# Music teacher had sex with two male pupils while her husband slept upstairs



## Truthseeker1 (Jul 17, 2013)

Music teacher, 45, had sex with two male 16-year-old pupils in her home during drunken party while her husband slept upstairs

From the article:

*A married music teacher had alcohol-fuelled sex sessions with two boys from her school.

Jennifer Philp-Parsons, a mother-of-three, invited the 16-year-olds to parties at her house, where she plied them with drinks.

The 45-year-old had sex with one boy in the living room while her husband slept upstairs. On another occasion she slept with two different boys in the space of one hour while her spouse was away.

Police believe she may have seduced other pupils and Judge Francis Gilbert QC told Exeter Crown Court the teacher was ‘sordid and adulterous’.

He told her she had committed ‘very serious offences involving seducing two of the students in your school in your own home for your own sexual gratification’.

The judge added: ‘On the first occasion you plied them with drink when your husband was upstairs.
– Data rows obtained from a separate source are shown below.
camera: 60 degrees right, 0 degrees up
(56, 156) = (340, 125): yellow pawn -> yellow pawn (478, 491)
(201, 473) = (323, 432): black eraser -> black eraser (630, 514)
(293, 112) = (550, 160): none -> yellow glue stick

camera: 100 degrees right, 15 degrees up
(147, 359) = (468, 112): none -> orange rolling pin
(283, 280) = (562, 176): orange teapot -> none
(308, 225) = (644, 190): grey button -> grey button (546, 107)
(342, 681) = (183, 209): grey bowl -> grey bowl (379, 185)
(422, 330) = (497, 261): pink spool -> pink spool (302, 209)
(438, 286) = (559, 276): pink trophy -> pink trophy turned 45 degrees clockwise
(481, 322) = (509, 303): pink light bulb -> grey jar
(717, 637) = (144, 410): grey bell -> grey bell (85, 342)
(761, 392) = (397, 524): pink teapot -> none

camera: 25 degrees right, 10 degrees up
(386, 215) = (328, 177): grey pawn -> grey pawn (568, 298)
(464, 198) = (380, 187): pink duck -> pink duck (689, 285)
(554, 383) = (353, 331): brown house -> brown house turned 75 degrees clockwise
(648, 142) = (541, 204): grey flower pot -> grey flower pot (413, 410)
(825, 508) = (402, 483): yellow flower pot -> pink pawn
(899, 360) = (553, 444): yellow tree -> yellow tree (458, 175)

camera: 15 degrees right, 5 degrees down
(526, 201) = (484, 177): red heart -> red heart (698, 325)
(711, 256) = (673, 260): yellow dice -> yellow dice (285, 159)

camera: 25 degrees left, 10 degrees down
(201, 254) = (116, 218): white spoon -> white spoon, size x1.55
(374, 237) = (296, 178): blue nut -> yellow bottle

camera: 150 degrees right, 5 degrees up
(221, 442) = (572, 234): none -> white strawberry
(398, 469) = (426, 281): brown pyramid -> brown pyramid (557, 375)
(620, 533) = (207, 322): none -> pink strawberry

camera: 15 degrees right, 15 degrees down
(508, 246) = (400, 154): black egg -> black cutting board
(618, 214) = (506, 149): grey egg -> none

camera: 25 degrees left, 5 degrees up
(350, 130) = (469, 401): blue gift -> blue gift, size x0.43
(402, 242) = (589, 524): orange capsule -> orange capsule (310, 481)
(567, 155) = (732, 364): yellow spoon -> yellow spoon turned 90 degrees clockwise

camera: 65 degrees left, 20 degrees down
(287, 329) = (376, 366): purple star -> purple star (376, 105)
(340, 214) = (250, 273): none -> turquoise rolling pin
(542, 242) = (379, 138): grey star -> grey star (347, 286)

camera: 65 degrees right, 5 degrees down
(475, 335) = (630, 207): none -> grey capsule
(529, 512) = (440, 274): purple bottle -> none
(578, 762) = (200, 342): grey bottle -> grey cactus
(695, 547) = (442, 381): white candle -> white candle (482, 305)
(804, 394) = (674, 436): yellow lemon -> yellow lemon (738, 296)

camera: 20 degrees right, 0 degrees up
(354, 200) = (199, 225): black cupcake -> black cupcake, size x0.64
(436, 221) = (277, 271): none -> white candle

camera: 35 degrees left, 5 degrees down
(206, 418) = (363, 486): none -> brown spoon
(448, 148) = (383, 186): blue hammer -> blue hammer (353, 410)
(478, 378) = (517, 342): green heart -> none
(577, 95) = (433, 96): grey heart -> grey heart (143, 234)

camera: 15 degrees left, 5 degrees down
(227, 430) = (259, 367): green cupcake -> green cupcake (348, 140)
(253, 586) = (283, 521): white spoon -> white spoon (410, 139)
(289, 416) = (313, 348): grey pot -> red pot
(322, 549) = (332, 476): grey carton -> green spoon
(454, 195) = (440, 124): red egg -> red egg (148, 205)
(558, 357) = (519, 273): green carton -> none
‘On the second you had sexual intercourse with both boys in a short space of time … You have left a trail of destruction and significant distress for a number of people.’

The court heard how Philp-Parsons, who was head of music at a school in Devon, became the 16-year-olds’ favourite teacher, befriending them during lessons.*


----------



## aug (Aug 21, 2011)

I suppose music could not soothe the savage beast, only young boys.


----------



## lenzi (Apr 10, 2012)

That's it.

I'm taking piano lessons.


----------



## tom67 (Oct 2, 2012)

lenzi said:


> That's it.
> 
> I'm taking piano lessons.


Ugh with her if you had a 12 pack


----------



## WyshIknew (Aug 18, 2012)

Young teenage boys aren't too picky are they.


Just sayin'


----------



## waiwera (Sep 8, 2009)

Damn.

We're the boys given name suppression?

And WTF was sleeping hubby thinking leaving his drunk wife partying with the drunk teen boys?

Boundaries...do i see a boundary anywhere here?

:nono::nono:


----------



## WyshIknew (Aug 18, 2012)

waiwera said:


> Damn.
> 
> We're the boys given name suppression?
> 
> ...


Yes, the boundary is way way over there, over the horizon.


----------



## hawkeye (Oct 6, 2012)

If the sexes were reversed would this read "slept with" or "raped"?


----------



## missthelove2013 (Sep 23, 2013)

WyshIknew said:


> Young teenage boys aren't too picky are they.
> 
> 
> Just sayin'


this...ugh...


----------



## MattMatt (May 19, 2012)

Her husband and children were in court to support her. She got 30 months.


----------



## BURNT KEP (Oct 3, 2012)

MattMatt said:


> Her husband and children were in court to support her. She got 30 months.


A man would have got 30 years.


----------



## Ovid (Oct 11, 2012)

WyshIknew said:


> Young teenage boys aren't too picky are they.
> 
> 
> Just sayin'


Depends on the boys and the amount of alcohol...


----------



## thunderstruck (May 9, 2012)

WyshIknew said:


> Young teenage boys aren't too picky are they.


You must have missed this key info - "*Philp-Parsons took one pupil for a meal at McDonald's in Exeter High Street, pictured*"

At 16 yo, give me a Big Mac, and it's on like Donkey Kong.


----------



## Truthseeker1 (Jul 17, 2013)

MattMatt said:


> Her husband and children were in court to support her. She got 30 months.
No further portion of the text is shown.